Der Lange machte eine Handbewegung nach oben und orderte zwei Männer ab, um uns zu begleiten. Ich stand schon wieder unten, jetzt mit geschlossener Hose, weißem Hemd und Krawatte, da kam Alice die Treppe herunter, ordnete mit einer Hand ihre flüchtig zugeknöpfte Bluse, nestelte an ihrem Kostüm und stellte sich neben mich.
Vor einer Glasvitrine stehend, die mein Gesicht widerspiegelte, hatte ich plötzlich das Gefühl, mein Leben wäre verloren. Ich war umringt von Menschen und fühlte mich so einsam, wie niemals zuvor. Ich musste pinkeln, traute mich aber nicht, den Langen zu fragen, der Anweisungen gab: „Die Unterlagen dort hinten … und schaut, ob ein Tresor da ist … Na, da haben wir aber einen dicken Fisch.“
Dieses Zusammentragen von Akten, Papierfetzen und Belegen, dieses Reißen an Toilettenrollen, Wandkalendern und Notizblöcken waren dreißig Minuten meines Lebens, die aus mir einen entsetzten, den Tränen nahen Mann machten. Ich gestikulierte mit den Armen, presste die Hände vors Gesicht und sah die Trümmer meines Lebens über mir zusammenstürzen.
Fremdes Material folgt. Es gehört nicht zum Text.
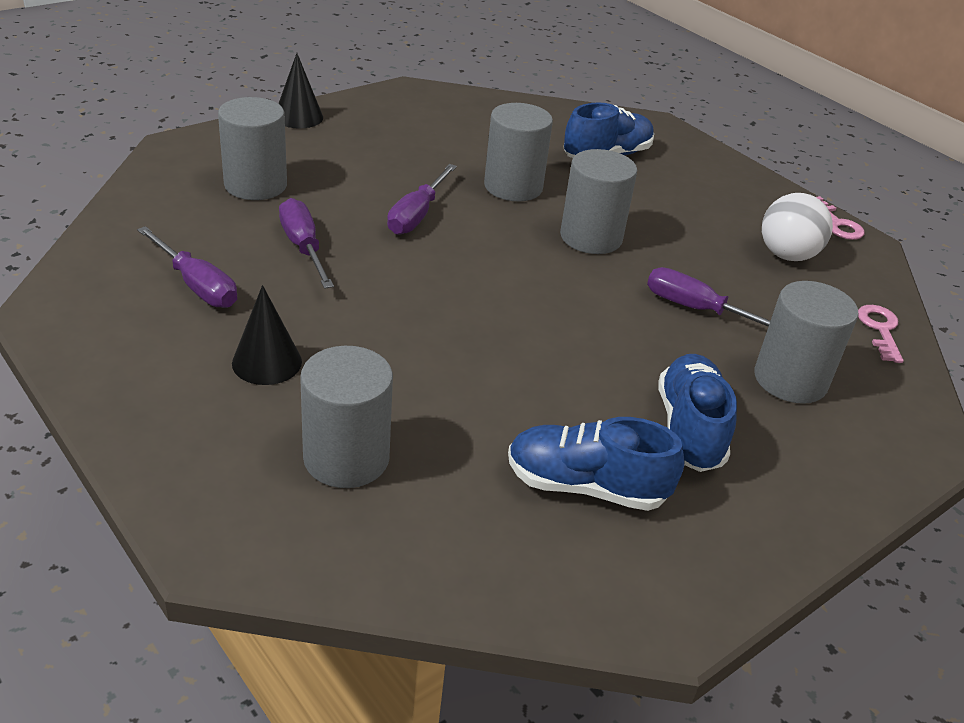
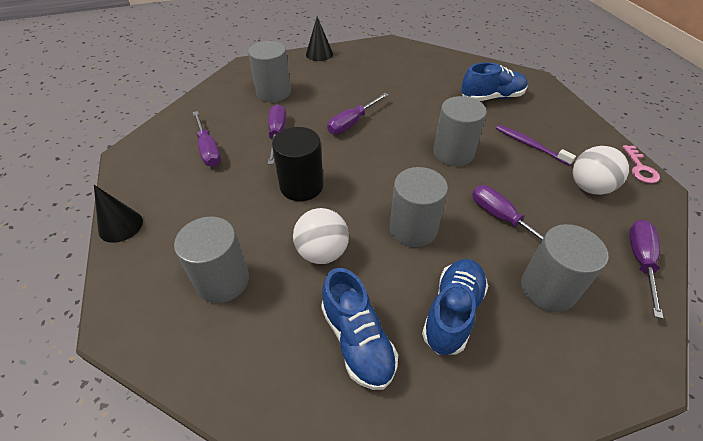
camera: 25 degrees right, 10 degrees up
(267, 362) = (216, 205): black cone -> black cone (120, 226)
(390, 314) = (301, 186): none -> black cylinder
(475, 394) = (322, 252): none -> white ball
(513, 187) = (420, 111): grey cylinder -> grey cylinder (413, 229)
(586, 486) = (357, 340): blue shoe -> blue shoe turned 150 degrees counterclockwise
(689, 213) = (530, 145): none -> purple toothbrush
(880, 330) = (640, 261): pink key -> purple screwdriver

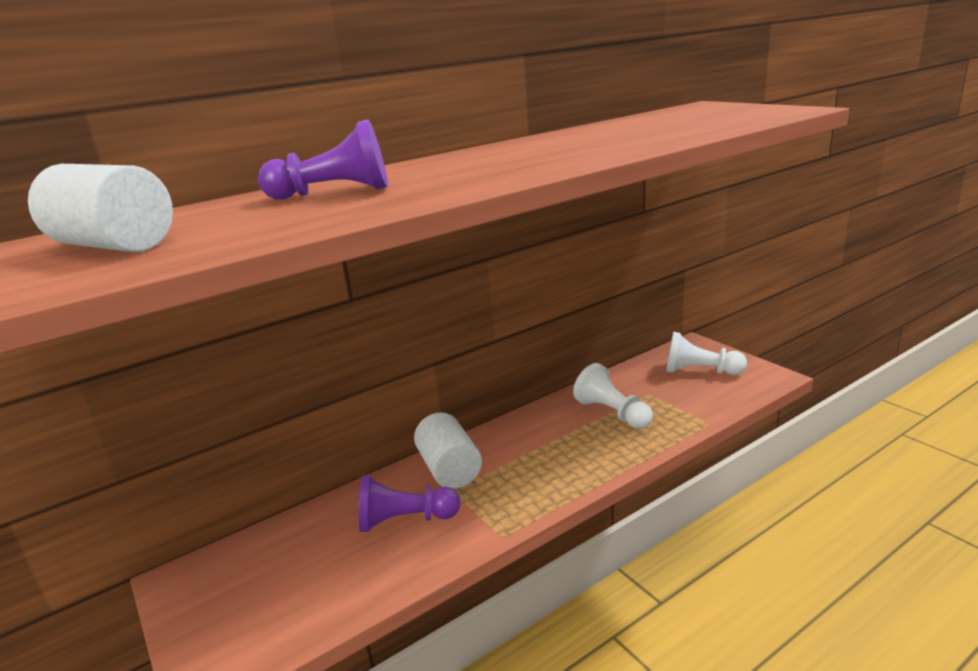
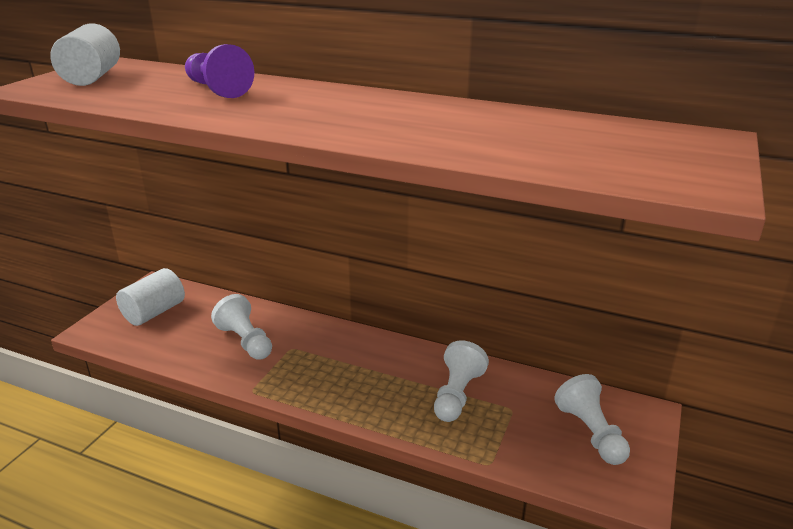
camera: 55 degrees right, 5 degrees up
(405, 520) = (245, 341): purple pawn -> white pawn
(450, 469) = (314, 337): white cylinder -> white cylinder (154, 312)

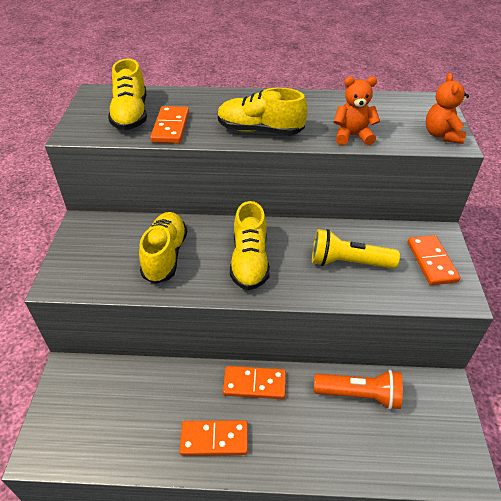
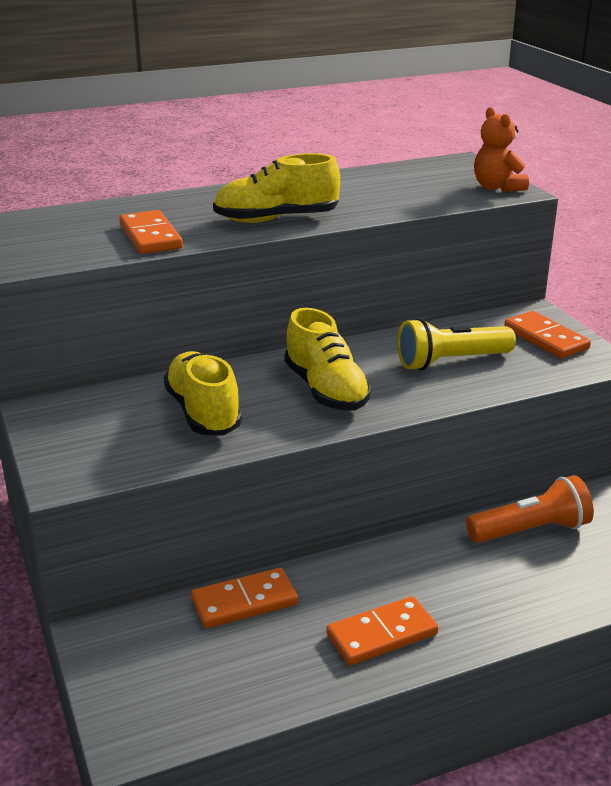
camera: 25 degrees left, 15 degrees down
(131, 115) = (77, 235): yellow shoe -> none
(254, 384) = (390, 562): orange domino -> orange domino (244, 602)
(352, 136) = (397, 205): orange teddy bear -> none

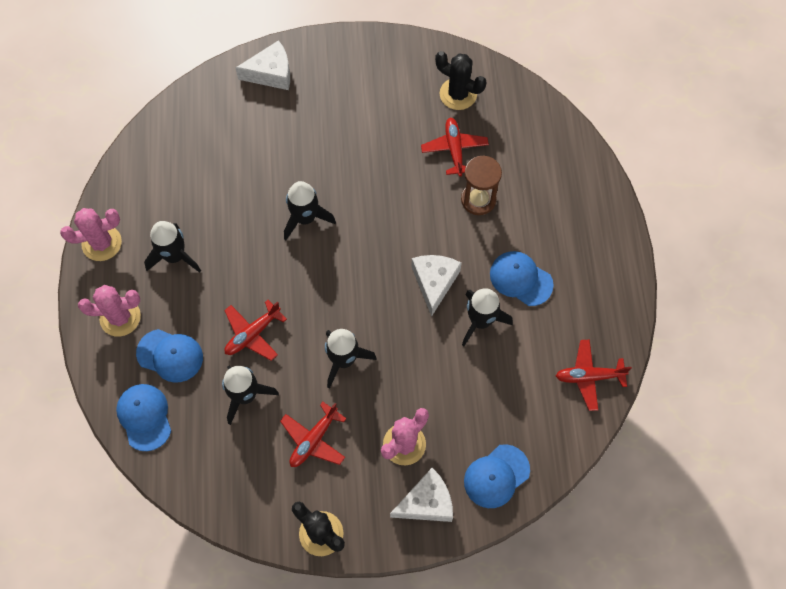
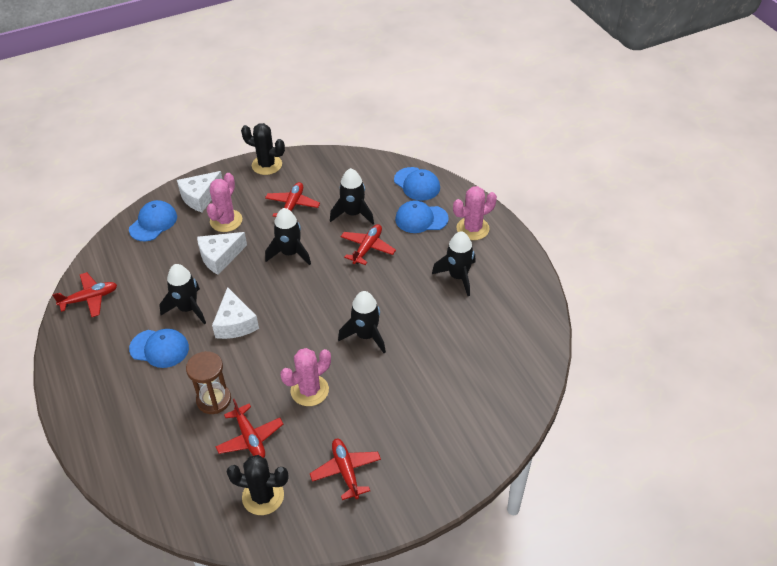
camera: 160 degrees right, 20 degrees down
(101, 243) = (521, 267): pink cactus -> pink cactus (309, 390)
(271, 73) = (465, 451): white cheese -> white cheese (220, 257)
(380, 91) = (346, 471): none -> red plane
Meine Knie knickten ein, mein Körper fiel und ein Arm mühte sich ab, mich zu halten.
„Alice“, murmelte ich – und doch war mir, als stünde mein toter Vater über mich gebeugt.

5. Lesermeinungen

Ich räumte Steine aus dem Weg
Das Buch „Ich räumte Steine aus dem Weg, und dann überrollten sie mich“ von Edgar van der Sel ist das Großartigste, was ich in letzter Zeit gelesen habe. Man hat von Anfang an den Eindruck von Ehrlichkeit, und man kann nicht mehr aufhören zu lesen. Edgar van der Sel schildert sein bewegtes Leben in vorzüglicher Weise, sehr schön und spannend geschrieben. Endlich mal ein Buch mit Bezug zur Realität. Man kann sich voll in den Autor hineinversetzen. Die Story ist eigentlich unglaublich, man hat aber immer das Gefühl der Wahrheit. Das Buch dient außerdem als Reiseführer für die halbe Welt ohne touristische Spielereien, als Kochbuch für Rezepte aus vielen Ländern und als Anregung, all das selbst zu erleben.

Spannend und anregend zum Nachdenken
Ein Buch, spannend, und zugleich stimmt es jeden doch ein wenig nachdenklich. Eine unglaubliche Story – einzigartig aufbereitet – spannend bis zur letzten Seite! Sie benötigen kein Lesezeichen für dieses Buch, denn Sie werden es nicht weglegen können. Ergreifend, mitfühlend, spannend, kopfschüttelnd, fast unglaubwürdig und doch mitreißend, wie der Autor diese Story darstellt.

Ein wunderbares Buch
Mit dem Protagonisten, der übrigens mutigerweise den Namen seines Autors trägt, beschreitet der Leser einen aufregenden und außergewöhnlichen Lebensweg.
Nicht nur die Karriere, sondern auch die privaten Wege von Edgar zeichnet der Autor gut umschrieben auf. Es ist möglich, diese Lektüre als das zu nehmen, was sie ist, eine Romansatire; doch dient sie auch als Reiseführer, als Kochbuch sowie als Lehrbuch über Pflanzen oder für waghalsiges Business.
Edgar ruft eine Vielzahl an Gefühlen hervor: Mitleid, Hass, Wut, Ratlosigkeit, Sorge sowie Begeisterung, Verständnis, Lust, Freude und vielleicht sogar Neid auf so ein berauschendes Leben. Ich hoffe auf eine baldige Fortsetzung!